Newly approved antibody could offer another option for protecting infants from RSV, a common infection that can be deadly
The United States could soon have another tool in the fight against respiratory syncytial virus, an illness that's the No. 1 cause of hospitalization in infants.
The US Food and Drug Administration has approved a new monoclonal antibody to help prevent infection, according to an announcement late Monday from drugmaker Merck.
Enflonsia is designed to be given in a single 105-milligram shot to protect newborns and infants from mild, moderate or severe RSV through all five months of their first virus season, which typically starts in the fall and goes through the next spring.
Study materials that Merck submitted to the FDA for its approval showed that the antibody had a similar safety profile as a placebo.
The most common adverse reactions from Enflonsia were mild and included injection-site swelling and a rash in a small number of infants.

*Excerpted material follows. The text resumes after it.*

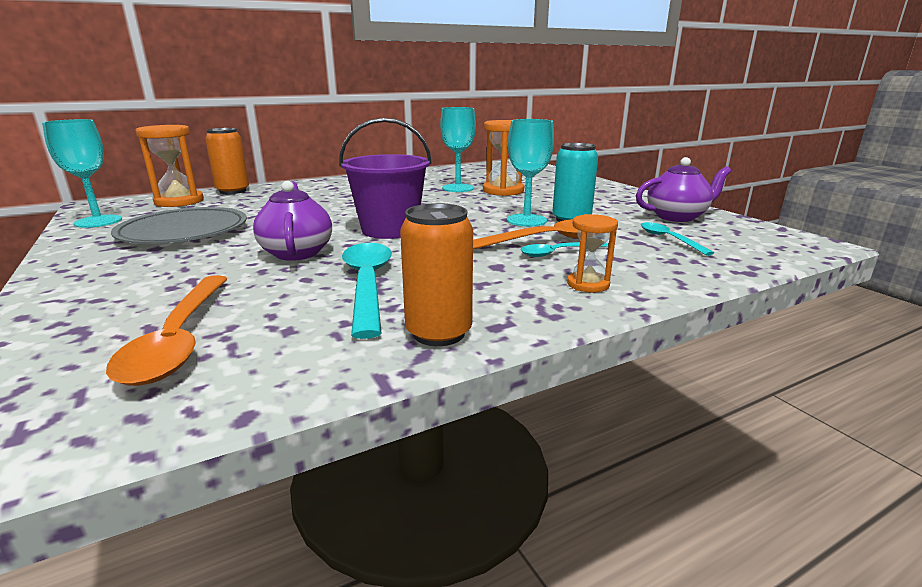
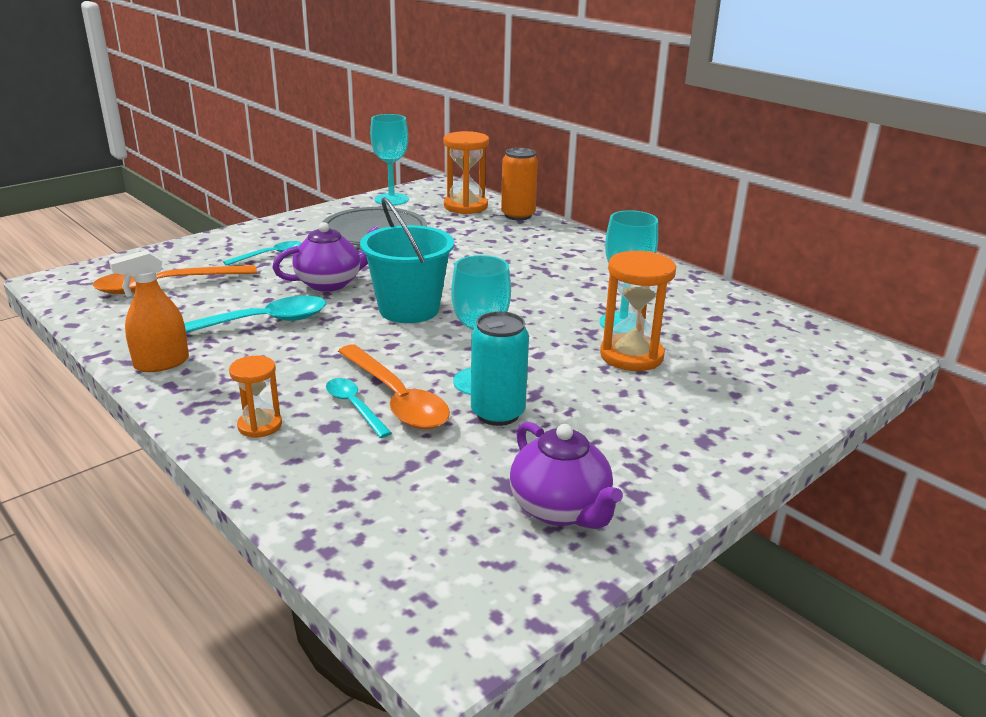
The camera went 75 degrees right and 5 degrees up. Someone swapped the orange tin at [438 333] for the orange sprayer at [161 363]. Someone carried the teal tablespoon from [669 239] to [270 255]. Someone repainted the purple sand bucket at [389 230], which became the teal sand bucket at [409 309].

In a mid- to late-stage trial, Enflonsia reduced RSV-associated hospitalizations in infants more than 84% compared with a placebo. RSV can sometimes turn into serious lower respiratory infections like pneumonia, but the shot also reduced lower respiratory infections that needed medical attention by more than 60% compared with a placebo.
'Enflonsia provides an important new preventive option to help protect healthy and at-risk infants born during or entering their first RSV season,' Dr. Dean Y. Li, president of Merck Research Laboratories, said in a news release. 'We are committed to ensuring availability of Enflonsia in the US before the start of the upcoming RSV season to help reduce the significant burden of this widespread seasonal infection on families and health care systems.'
Merck says it hopes Enflonsia will be available before the start of the 2025-26 respiratory virus season.
First, it needs to be recommended by the US Centers for Disease Control and Prevention, and that means going in front of the agency's Advisory Committee on Immunization Practices. It's on the agenda for the panel's meeting this month, but US Health and Human Services Secretary Robert F. Kennedy removed all the members of that committee Monday. He says he will appoint new ones, but it's unclear how long that process will take.
Doctors say another tool to prevent RSV cannot come soon enough.
RSV is ubiquitous, one of the most common causes of childhood illness. Most kids will catch this highly contagious respiratory virus at some point before they turn 2, according to the CDC.
For many healthy adults and older kids, RSV causes a mild illness like a cold. Typically, symptoms can be managed at home, and they often go away on their own. But for infants and the elderly, it can be a different story.
Very young children's immune systems are just starting to learn how to fight infections, and infants have tiny airways. RSV inflames those airways, making it difficult to breathe, and can turn into a serious lower respiratory illness like bronchiolitis or pneumonia. Some of these RSV infections can be deadly.
Two to three percent of infants under 6 months are hospitalized with RSV in the US every year, according to the CDC. Among children younger than 5, about 58,000 to 80,000 are hospitalized due to RSV.
There's no specific medicine to treat RSV. Doctors can give an infant supportive care and oxygen, and then they essentially wait until their oxygen levels get back to normal, said Dr. Amy Edwards, director of pediatric infection control at UH Rainbow Babies and Children's Hospital in Cleveland.
'I hate RSV,' said Edwards, who was not connected with the Merck trial. 'Just to watch them struggle to breathe, and then they get scared, and then they cry, which of course makes the breathing worse, and their little lips turn blue. It's just so hard to watch.'
Enflonsia joins a handful of other tools recently made available to protect babies from, although the FDA put RSV vaccine trials involving infants and young children ages 2 to 5 on hold last year after some developed severe illness.
To prevent RSV in infants, the CDC currently recommends an RSV antibody made by Sanofi and AstraZeneca, called Beyfortus, which was approved in 2023. It was in short supply during that year's RSV season, although Edwards said supply started to catch up with demand in her health care system last season, and the company pledged to produce more.
The other option to protect an infant is a vaccine that a person can get during pregnancy.
Together, Beyfortus and the vaccine have made a difference. A CDC study published in March found that RSV-associated hospitalization rates among infants up to 7 months during 2024-25 season were lower than in seasons when those things weren't available.
Edwards just hopes people will get protection for their infants.
'Every RSV season fills us to the gills,' she said. 'This should theoretically empty us out, if we have good uptake.'
Correction: A previous version of this story incorrectly described the newly approved monoclonal antibody as a therapy.